If you only want to select lines of syslog containing the string INVALID STATE, then the above code can be modified as follows

awk '/INVALID STATE/ { 
      for (i = 1; i <= NF; i++) 
        if ($i ~ /^SRC=/) 
          print substr($i, 5) 
    }' /var/log/syslog |
  sort -u |
  while read ip; do
    printf ' === %s ===\n' "$ip"
    whois "$ip"
  done

Solution 2:

You can use a sed command to extract all of the ip the IP addresses from the file, then use xargs to run whois for each match:

sed 's/^.*SRC=\([0-9.]*\).*$/\1/;t;d' < /var/log/syslog | xargs -n1 whois >> output.txt

The s/^.*SRC=\([0-9.]*\).*$/\1/ command replaces lines that contain SRC=x.x.x.x with just the IP address.

The 't;d' commands skips non-matching lines (thereby avoiding a separate grep command).

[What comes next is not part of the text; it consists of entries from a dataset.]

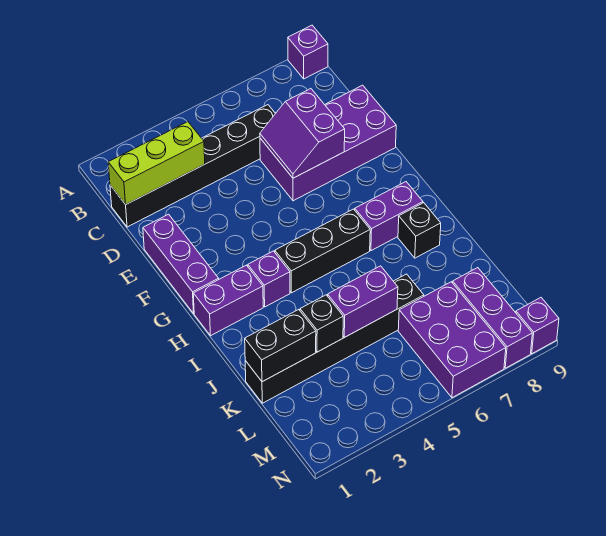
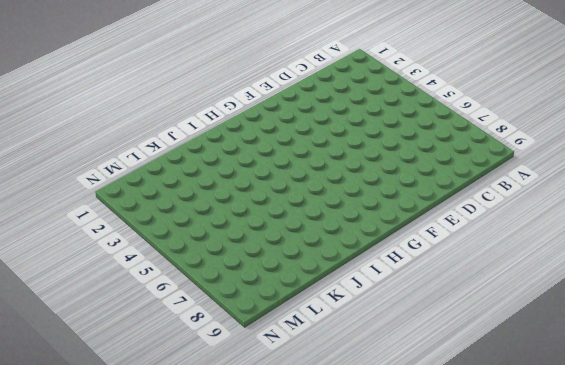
none -> purple brick A9 level 1
none -> black brick C1:C6 level 1
none -> purple brick D6:E9 level 1

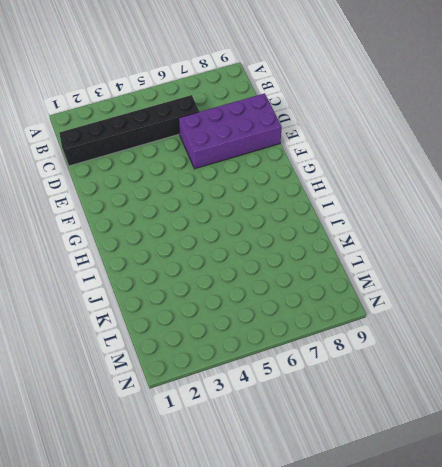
none -> purple brick A9 level 1
none -> purple brick E1:G1 level 1
none -> purple brick H1:H2 level 1

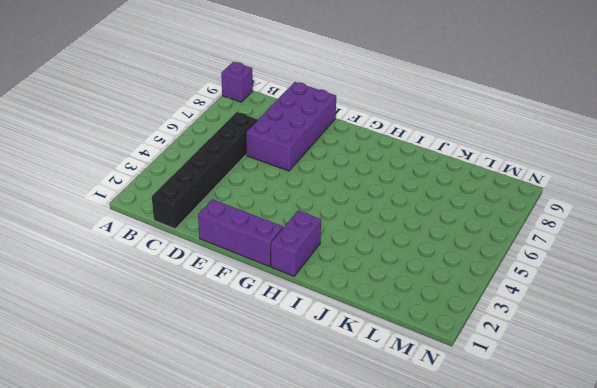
none -> purple brick H3 level 1
none -> black brick H4:H6 level 1
none -> purple brick H7:H8 level 1

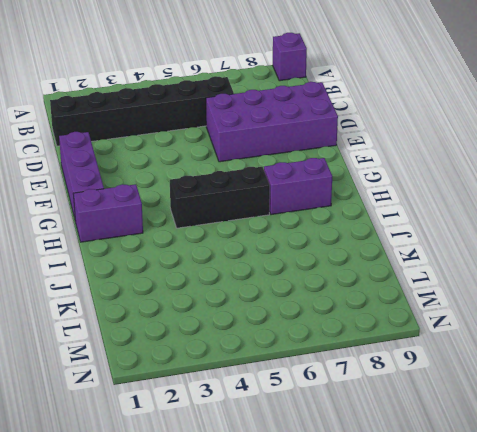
none -> purple brick H3 level 1
none -> black brick I8 level 1
none -> black brick K1:K6 level 1

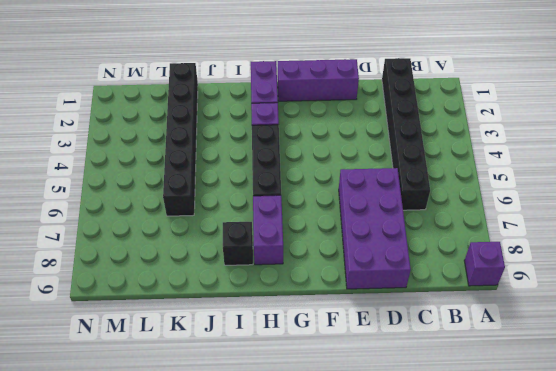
none -> purple brick L6:N7 level 1
none -> purple brick L8:N8 level 1
none -> purple brick N9 level 1

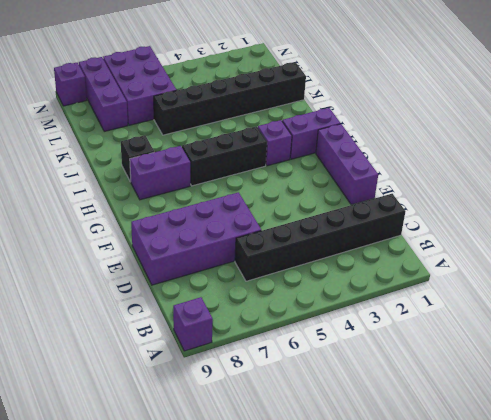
none -> lime brick C1:C3 level 2
none -> purple slope D6:E7 level 2 top 7
none -> black brick K1:K2 level 2

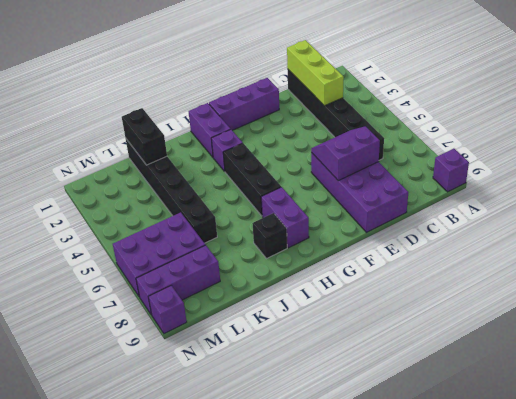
none -> black brick K3 level 2
none -> purple brick K4:K5 level 2

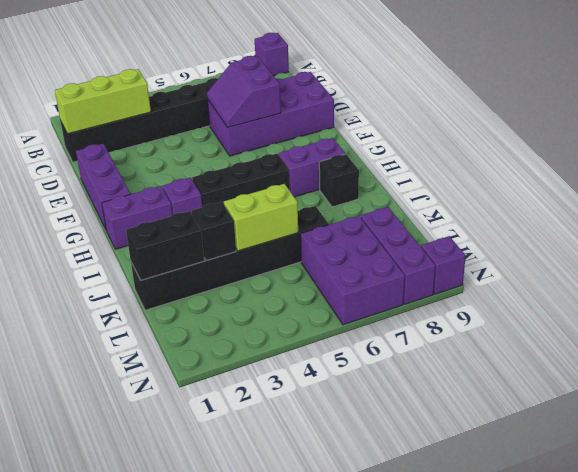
lime brick K4:K5 level 2 -> purple brick K4:K5 level 2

The xargs command invokes whois once for each address that sed outputs.


Alternatively, you can find and log the matching lines first, then extract the ip addresses separately:

grep -eSRC=[0-9.]* /var/log/syslog | tee grep-output.txt | sed 's/^.*SRC=\([0-9.]*\).*$/\1/' | xargs -n1 whois >> whois-output.txt`

Solution 3:

Maybe the following code is a suitable starting point for you. It probably isn't the optimal solution, but it does its job.

It consists of a for loop over all lines of output of the command within $(). In each iteration of the loop, one line of output is stored in the variable IP. Then, in the loop, the whois command is called with $IP - the content of the variable IP - as argument.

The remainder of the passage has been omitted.